This year saw the 550th anniversary of the death of Johannes Gutenberg and to mark the occasion, the National Library of Scotland used Book Week as an opportunity to display its copy of the famous Gutenberg Bible. Printed around 1455 in Mainz, Germany, Gutenberg’s bible was the first book in Europe to be printed with movable type. One of only 20 complete copies to survive out of the original 180 printed by Gutenberg and his business partner Johannes Fust, the bible was produced in two volumes and also known as The Mazarine Bible or The 42-line Bible because of the 42 lines of type in each column of printing.

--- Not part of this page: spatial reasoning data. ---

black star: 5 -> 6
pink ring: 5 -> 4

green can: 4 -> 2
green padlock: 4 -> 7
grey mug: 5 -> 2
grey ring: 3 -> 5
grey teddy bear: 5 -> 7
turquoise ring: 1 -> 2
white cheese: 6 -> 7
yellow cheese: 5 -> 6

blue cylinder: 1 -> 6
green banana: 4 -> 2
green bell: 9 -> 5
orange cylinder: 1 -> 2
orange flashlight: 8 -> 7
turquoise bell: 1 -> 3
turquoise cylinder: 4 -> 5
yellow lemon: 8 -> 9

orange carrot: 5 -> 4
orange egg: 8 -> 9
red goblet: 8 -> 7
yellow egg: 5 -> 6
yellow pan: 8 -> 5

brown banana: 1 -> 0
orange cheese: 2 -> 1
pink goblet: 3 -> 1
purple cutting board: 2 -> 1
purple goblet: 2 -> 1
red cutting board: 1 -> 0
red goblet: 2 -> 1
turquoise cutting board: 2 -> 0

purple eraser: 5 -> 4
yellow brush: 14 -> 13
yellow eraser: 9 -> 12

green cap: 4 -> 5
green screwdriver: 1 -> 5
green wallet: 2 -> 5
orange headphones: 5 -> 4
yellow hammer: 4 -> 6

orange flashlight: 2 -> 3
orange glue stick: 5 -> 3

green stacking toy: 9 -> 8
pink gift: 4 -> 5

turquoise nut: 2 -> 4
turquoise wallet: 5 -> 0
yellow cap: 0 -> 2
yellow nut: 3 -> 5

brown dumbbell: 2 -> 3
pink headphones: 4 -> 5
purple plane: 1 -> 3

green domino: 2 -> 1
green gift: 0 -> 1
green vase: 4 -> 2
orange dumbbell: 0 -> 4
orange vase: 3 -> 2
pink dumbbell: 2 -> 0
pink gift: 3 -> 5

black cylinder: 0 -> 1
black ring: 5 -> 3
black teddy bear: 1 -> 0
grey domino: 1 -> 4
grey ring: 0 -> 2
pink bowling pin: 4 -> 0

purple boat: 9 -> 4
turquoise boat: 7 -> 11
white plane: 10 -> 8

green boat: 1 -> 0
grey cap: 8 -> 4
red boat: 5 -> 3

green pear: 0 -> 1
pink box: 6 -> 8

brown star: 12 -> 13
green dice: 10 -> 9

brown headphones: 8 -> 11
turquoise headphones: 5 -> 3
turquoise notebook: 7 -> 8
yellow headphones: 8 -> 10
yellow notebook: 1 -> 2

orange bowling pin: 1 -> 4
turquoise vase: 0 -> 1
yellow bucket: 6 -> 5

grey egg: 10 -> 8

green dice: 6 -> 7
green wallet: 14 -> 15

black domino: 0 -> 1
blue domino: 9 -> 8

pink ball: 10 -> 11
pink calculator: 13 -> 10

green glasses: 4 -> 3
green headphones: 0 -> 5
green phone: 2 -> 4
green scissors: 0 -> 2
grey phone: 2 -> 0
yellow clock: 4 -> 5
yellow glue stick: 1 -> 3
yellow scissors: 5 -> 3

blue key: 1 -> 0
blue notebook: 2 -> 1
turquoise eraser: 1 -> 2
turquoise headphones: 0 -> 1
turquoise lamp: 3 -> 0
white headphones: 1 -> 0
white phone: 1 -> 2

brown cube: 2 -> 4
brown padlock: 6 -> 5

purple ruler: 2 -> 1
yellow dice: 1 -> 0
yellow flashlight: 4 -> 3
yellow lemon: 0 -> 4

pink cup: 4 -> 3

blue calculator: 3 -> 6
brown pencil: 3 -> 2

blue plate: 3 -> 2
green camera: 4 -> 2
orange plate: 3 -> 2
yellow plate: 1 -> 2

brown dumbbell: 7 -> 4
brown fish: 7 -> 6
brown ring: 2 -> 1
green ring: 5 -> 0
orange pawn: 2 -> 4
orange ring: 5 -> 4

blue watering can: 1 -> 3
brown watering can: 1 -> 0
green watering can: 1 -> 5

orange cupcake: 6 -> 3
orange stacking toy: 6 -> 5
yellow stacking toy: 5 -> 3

Gutenberg’s intention was that his bible should look like a traditional manuscript so he left space for illuminated initial letters, red and blue rubrics and other decoration in the margins to be added by hand later. He also created a typeface for the text to mirror the handwritten books of medieval copyists as closely as he could. For the same reason, many of the books were printed on vellum though others were on parchment.
It’s easy to see why Gutenberg was at pains to give his printed books the appearance of handwritten manuscripts because in many cases these were works of art. Originally, ‘illumination’ referred only to books decorated with gold and silver but later it came to mean any book with colourful decoration and painted images. The art of illumination was influential in the development of art more generally and there were often parallels between the illumination of manuscripts and decorative painting in architecture and sculpture.
But even while he was emulating the traditional illuminator’s art, Gutenberg was furthering a disruptive technology. His bible was not the first book to be printed but he is credited with two innovations which were essential for the development of printing. One was the printing press itself and the other was movable type. For this new approach, Gutenberg created large numbers of identical metal letters which could be rearranged and reused time after time. Early printing relied on wood carvings which could be reused for the same print but were not easily altered. A later development was the use of metal dies of individual letters but this process still involved creating a fixed ‘plate’ for printing which could not be altered.
For me, the display of the Gutenberg Bible highlights the influence of printing and how something so commonplace now was initially a disruptive technology just as much as the internet, artificial intelligence or space travel. It was movable type and Gutenberg’s printing press that led to ‘mass-market’ printing in western cultures and enabled the rapid spread of knowledge and new ideas, both positive and negative. It’s tempting to think about books and printed material as sources of innocuous entertainment and useful information, but there is no doubt that they were powerful tools for the spread of radical, subversive or seditious, ideas. Would the Reformation, the Enlightenment and the rise of science have happened as they did, if not for the printed word? Would the systematic witch hunts of early modern Europe have happened as they did without the pamphlets describing witch trials and executions which reinforced popular perceptions and fears about witches and witchcraft? How would governments and powerful elites in the modern period distribute propaganda without printing? How different would today’s culture be if we hadn’t had centuries of exposure to printed material? And how does the rise of social media change things? Is printing (whether electronic or hard copy) any less powerful an influence today?